The first issue to be considered is the author verification & curation. When a third party provides provenance information of a resource, this provenance might be inaccurate or even harmful when used to assess the trustworthiness of the resource. In order to prevent this, a form of verification should be deployed by the author upon the submission of provenance information. An already practiced solution, which is also applicable for scientific publications, is the approval of the email address which is usually associated with the publications of an author. This mechanism is exemplarily used by Google Scholar. Alternatively, an authorship claiming mechanism similar to http://authorclaim.org could be implemented. Here, authors of information linked to provenance can claim ownership of the published provenance as well.

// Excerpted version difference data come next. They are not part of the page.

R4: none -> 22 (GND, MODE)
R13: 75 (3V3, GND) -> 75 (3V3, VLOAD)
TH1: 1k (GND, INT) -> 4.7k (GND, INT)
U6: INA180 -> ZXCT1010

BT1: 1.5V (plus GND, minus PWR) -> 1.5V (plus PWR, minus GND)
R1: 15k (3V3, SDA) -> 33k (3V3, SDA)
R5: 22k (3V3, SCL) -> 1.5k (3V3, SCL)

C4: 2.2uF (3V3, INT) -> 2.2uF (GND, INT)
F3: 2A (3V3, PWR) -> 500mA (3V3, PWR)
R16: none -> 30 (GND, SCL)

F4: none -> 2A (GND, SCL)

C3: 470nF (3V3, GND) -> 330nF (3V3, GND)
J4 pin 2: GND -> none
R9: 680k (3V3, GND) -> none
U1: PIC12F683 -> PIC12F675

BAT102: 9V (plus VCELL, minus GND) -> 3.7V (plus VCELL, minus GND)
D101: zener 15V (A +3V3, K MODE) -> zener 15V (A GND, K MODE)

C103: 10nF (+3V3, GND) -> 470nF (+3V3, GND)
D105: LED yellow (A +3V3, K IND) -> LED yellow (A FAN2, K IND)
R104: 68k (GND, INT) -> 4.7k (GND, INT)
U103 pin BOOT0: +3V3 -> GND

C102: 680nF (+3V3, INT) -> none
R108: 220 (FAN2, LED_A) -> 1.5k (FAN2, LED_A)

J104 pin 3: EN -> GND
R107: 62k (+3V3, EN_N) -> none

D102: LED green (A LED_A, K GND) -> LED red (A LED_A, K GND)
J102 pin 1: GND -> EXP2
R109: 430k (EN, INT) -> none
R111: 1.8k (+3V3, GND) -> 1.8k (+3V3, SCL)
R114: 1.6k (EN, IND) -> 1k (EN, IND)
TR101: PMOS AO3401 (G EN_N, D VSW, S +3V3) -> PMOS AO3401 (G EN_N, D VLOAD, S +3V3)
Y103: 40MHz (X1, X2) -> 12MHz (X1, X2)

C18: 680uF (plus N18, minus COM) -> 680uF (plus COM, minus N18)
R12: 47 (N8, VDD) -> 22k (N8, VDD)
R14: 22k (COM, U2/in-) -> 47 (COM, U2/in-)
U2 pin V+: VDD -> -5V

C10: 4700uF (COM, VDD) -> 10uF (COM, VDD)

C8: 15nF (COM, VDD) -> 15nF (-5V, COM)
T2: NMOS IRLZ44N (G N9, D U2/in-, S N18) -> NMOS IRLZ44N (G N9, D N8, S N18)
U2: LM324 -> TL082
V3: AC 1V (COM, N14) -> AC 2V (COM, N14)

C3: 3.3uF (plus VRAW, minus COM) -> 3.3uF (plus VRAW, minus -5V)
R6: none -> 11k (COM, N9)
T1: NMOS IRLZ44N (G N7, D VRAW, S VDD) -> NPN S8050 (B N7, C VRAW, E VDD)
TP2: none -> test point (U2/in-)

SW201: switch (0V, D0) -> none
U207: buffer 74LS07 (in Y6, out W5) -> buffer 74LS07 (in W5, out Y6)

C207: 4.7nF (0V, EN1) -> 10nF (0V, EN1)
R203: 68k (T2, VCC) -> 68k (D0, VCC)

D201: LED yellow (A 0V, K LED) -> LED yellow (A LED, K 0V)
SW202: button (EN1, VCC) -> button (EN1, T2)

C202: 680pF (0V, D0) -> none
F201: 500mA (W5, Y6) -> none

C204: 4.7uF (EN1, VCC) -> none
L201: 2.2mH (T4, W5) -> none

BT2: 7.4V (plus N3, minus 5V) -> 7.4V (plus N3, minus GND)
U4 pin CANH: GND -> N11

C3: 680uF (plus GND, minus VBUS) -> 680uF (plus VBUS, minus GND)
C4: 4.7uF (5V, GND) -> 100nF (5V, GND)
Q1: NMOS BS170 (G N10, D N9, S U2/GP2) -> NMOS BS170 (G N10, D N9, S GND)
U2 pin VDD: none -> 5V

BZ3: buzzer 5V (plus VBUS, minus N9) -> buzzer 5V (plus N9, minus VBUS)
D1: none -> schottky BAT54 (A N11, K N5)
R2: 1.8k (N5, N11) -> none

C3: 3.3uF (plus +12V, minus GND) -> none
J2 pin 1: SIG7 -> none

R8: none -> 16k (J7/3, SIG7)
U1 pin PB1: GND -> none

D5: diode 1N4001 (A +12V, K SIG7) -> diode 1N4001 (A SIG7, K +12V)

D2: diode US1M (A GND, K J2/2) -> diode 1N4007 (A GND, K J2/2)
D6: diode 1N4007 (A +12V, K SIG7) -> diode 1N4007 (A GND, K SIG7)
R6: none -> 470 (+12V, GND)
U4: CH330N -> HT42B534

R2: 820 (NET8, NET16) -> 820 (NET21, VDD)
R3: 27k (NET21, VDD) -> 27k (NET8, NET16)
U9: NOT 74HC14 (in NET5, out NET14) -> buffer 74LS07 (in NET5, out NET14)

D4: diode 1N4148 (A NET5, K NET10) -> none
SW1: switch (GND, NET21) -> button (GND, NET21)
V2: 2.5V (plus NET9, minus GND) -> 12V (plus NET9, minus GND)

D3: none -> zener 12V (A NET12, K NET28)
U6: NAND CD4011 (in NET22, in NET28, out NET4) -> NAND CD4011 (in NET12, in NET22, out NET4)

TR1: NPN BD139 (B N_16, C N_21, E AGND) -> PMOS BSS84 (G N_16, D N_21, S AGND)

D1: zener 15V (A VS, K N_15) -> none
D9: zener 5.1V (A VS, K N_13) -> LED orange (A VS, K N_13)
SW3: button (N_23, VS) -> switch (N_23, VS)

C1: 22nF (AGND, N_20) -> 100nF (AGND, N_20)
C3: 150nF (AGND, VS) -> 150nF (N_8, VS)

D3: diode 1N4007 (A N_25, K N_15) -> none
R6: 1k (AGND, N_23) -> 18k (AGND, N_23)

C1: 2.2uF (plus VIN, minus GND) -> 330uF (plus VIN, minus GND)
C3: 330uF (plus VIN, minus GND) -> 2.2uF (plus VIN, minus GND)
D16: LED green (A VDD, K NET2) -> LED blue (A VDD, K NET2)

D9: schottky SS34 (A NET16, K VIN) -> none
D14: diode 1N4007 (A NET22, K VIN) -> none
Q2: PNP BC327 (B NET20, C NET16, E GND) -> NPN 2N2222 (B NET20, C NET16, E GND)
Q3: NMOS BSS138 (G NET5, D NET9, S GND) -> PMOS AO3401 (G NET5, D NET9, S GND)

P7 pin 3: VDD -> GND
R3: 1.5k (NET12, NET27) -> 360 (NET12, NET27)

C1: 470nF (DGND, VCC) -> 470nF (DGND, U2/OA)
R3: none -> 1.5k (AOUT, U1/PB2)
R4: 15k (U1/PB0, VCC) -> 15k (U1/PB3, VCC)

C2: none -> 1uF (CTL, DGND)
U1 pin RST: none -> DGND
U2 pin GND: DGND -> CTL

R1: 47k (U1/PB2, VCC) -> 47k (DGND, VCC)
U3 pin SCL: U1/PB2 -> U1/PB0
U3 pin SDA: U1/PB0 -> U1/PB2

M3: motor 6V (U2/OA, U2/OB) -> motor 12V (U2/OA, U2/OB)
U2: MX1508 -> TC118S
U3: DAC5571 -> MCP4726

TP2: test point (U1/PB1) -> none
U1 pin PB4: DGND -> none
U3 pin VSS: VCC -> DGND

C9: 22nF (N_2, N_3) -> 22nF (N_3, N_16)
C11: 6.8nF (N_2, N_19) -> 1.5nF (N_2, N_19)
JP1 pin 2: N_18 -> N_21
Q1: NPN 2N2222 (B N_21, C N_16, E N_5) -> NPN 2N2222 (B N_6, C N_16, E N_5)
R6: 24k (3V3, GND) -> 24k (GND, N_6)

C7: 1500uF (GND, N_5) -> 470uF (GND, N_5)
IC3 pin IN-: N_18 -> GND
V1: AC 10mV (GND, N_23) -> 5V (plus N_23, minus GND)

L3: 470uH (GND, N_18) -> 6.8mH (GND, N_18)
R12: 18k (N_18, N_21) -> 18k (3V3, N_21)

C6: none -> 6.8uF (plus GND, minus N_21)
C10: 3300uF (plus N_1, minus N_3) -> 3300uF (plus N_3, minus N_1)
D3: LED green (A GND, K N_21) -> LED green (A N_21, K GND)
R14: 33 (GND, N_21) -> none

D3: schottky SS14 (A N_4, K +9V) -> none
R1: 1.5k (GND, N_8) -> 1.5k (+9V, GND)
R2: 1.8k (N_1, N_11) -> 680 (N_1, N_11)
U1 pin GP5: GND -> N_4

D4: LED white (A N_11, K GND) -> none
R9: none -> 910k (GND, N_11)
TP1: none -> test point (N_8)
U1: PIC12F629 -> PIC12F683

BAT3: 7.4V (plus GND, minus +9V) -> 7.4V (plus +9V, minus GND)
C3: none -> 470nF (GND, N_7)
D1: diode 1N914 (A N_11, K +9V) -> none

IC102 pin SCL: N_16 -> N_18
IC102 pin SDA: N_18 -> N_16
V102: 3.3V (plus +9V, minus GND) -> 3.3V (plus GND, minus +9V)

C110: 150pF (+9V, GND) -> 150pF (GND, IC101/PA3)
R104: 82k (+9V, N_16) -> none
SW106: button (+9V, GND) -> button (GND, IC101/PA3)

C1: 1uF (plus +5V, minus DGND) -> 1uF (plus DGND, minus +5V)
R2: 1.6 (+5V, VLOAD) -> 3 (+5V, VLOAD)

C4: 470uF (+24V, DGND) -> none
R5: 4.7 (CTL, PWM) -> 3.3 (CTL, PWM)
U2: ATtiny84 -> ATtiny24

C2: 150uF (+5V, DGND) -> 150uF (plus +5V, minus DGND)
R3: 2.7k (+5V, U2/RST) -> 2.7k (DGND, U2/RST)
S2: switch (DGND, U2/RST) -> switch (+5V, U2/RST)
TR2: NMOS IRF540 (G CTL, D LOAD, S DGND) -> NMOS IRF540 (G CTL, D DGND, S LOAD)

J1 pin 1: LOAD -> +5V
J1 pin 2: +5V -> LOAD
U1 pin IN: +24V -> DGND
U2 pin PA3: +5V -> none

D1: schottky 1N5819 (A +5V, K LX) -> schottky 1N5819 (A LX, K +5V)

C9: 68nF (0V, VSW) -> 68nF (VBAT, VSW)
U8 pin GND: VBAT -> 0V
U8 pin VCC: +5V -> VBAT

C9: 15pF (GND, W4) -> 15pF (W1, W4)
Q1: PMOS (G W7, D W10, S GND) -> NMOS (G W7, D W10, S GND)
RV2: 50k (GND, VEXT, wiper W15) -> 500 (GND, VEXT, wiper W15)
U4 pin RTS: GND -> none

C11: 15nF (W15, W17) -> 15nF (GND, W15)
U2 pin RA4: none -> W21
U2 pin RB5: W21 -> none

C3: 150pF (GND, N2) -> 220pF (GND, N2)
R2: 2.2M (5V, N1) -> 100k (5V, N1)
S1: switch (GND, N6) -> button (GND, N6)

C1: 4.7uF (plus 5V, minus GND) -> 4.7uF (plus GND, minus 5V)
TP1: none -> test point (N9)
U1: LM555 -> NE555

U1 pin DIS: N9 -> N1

Another issue is the tracking of provenance of the provenance. Within a system where anyone can make claims about any resource, keeping track of the origin of submitted information and the evolution is crucial. Possible mechanisms to overcome this, can be found in version control systems, from which the provenance information can then be extracted using a mapping service such as Git2PROV [DNMV+13]. A similar mapping could also support the resolution of the provenance authoring issues. Needles to say, that such a service needs an user-friendly way to specify provenance information, otherwise the obstacle of getting started will prevent authors and publishers to adapt the service.

At last, the question remains what happens when the publisher does not play along and refuses to publish the link to a provenance service. A single, global provenance service is neither realistic nor desirable. Whereas a peer-to-peer communication between provenance services could be a possibility, a more straight-forward solution would be a registry for provenance services or a dedicated search engine functioning as main entry point to provenance information. The investigation of all these issues remains future work.

5 Conclusion

We have shown that the wide-spread provision of provenance query services will be a useful addition to the Web. We illustrated this by implementing such a service for the domain of online (scientific) publications, where it has important implications regarding discoverability and reproducibility. Provenance information can not only increase the trust in the published results, it also allows the retrieval of publications that share parts of their provenance, most importantly publications that use the same research data. The same holds for future publications that build on current ones.

We believe these services will form an essential step towards a distributed Web of publications, where the provenance provides the silk to make it sustainable and trustable.